= Váli (son of Loki) =

Figure in Norse mythology, son of Loki

In some versions of Norse mythology, Váli was one of the sons of Loki. He is mentioned in the Gylfaginning section of Snorri Sturluson's Prose Edda, chapter 50, possibly by confusion of a reference to Váli, son of Óðinn as binding Loki.

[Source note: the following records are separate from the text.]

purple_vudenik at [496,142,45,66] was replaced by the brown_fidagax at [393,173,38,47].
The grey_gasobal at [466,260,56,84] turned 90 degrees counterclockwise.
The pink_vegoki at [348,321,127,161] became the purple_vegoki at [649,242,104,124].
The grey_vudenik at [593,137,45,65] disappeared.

In the account in Gylfaginning, after the death of Baldr the Æsir chase down and capture Loki:

Váli, son of Loki, is otherwise unknown. A variant version in the Hauksbók manuscript of stanza 34 of "Völuspá" refers to this event; it begins: "Þá kná Vála | vígbǫnd snúa", usually amended to the nominative Váli in order to provide a subject for the verb; in Ursula Dronke's translation in her edition of the poem, "Then did Váli | slaughter bonds twist". This presumably refers to Váli, son of Óðinn, who was begotten to avenge Baldr's death, and thus it is not unlikely that he bound Loki; but the Hauksbók stanza interrupts the flow of "Völuspá" at this point and presumably draws on a variant oral tradition. It is likely that this was Snorri's source, and that he interpreted the manuscript text Vála vígbǫnd as "bonds from Váli's act of slaughter", thus inventing a second Váli. In the rather cryptic prose at the end of "Lokasenna", which appears to be derived from Snorri's account, Narfi transforms into a wolf and his brother Nari's guts are used to bind their father.